Loose cannon David Davis describes the scattergun approach to Brexit as “regrettable”. The strident anti-EU campaigner wants the UK to cut the European cord, wean itself off Brussels’s teat and untie its apron strings.
Linguistically-challenged Davis dismisses attacks on his insouciant laissez-faire raison d’etre as schadenfreude. He says the EU is up a cul-de-sac without a paddle.
The self-appointed Gifted Amateur deplores the modern age of the professional, and seeks to turn back the clock to when professionalism was frowned upon. “Seriously, this is what Brexit is all about,” Davis claims. “Back to the golden age when brave Brits went out on a limb without a leg to stand on and won hands down.”

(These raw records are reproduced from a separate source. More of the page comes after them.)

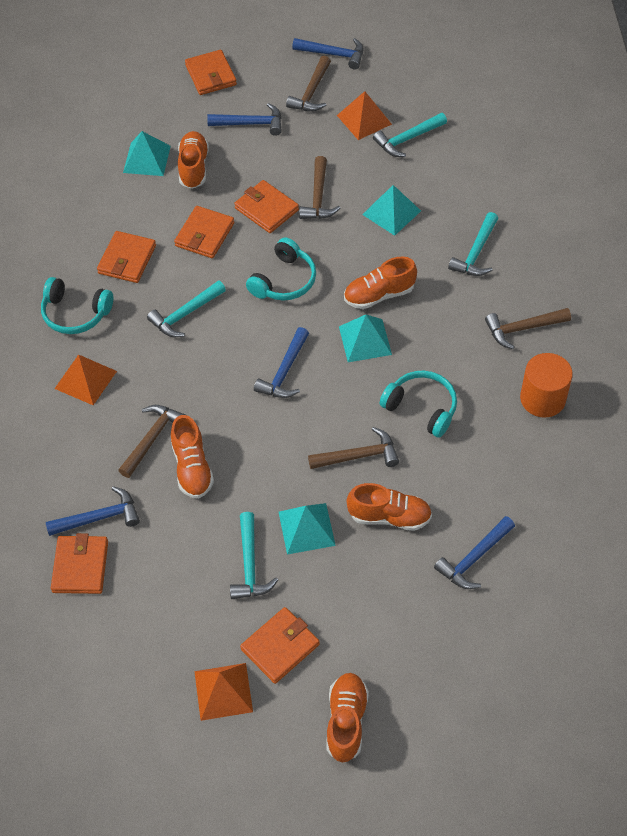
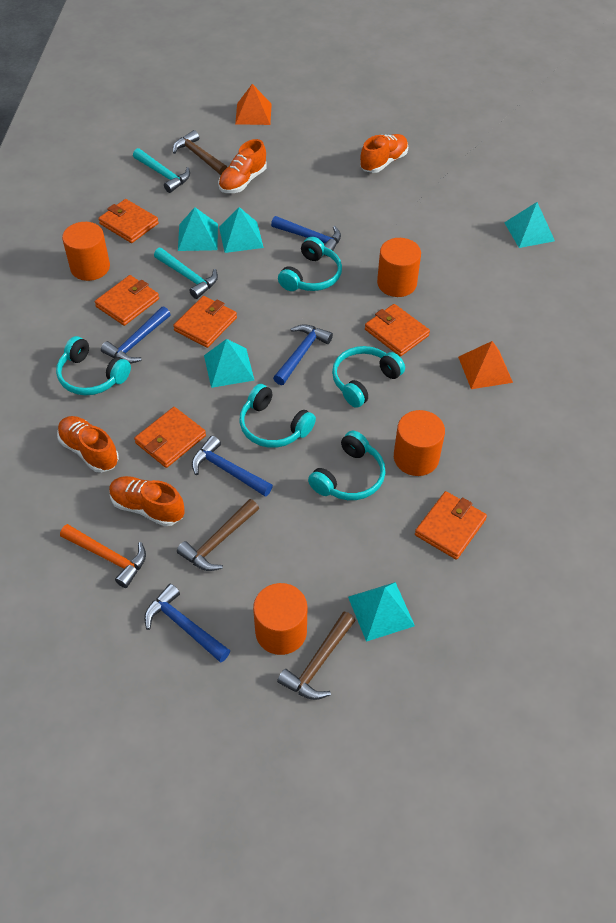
brown hammer: 5 -> 3
orange cylinder: 1 -> 4
orange hammer: 0 -> 1
orange pyramid: 3 -> 2
orange shoe: 5 -> 4
turquoise hammer: 4 -> 2
turquoise headphones: 3 -> 5
turquoise pyramid: 4 -> 5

The Great Repeal Bill, currently being debated, will transfer EU law into UK law, apparently without irony. This is what Taking Back Control means. Failure of the Bill would mean that all EU law would have to be debated by the British parliament, in the true spirit of Brexit, but this is too “chaotic”, says Davis. “Just go with the flow for now, and we’ll fiddle things behind the scenes and claim that it was our idea all along,” Davis claims. “That’s the British way.”
Davis’ bull in a china shop behaviour has not endeared him to his EU counterpart, Michel Barnier. To stretch the metaphor beyond breaking point, Barnier is not so much the matador as the manager of the shopping centre intent on minimising damage to his property. If the unruly tenant refuses to play ball, then he will have to find somewhere else to sell his wares, and pay the bill for damage caused.
In a comedy show, the little guy never wins. In the Brexit show, the little guy won and doesn’t know what to do with his victory. Like a pauper winning a million pounds, or a six year old getting twenty-three Easter eggs, Davis is floundering in uncharted territory.
Plus ca change. So long, farewell, auf wiedersehen adieu.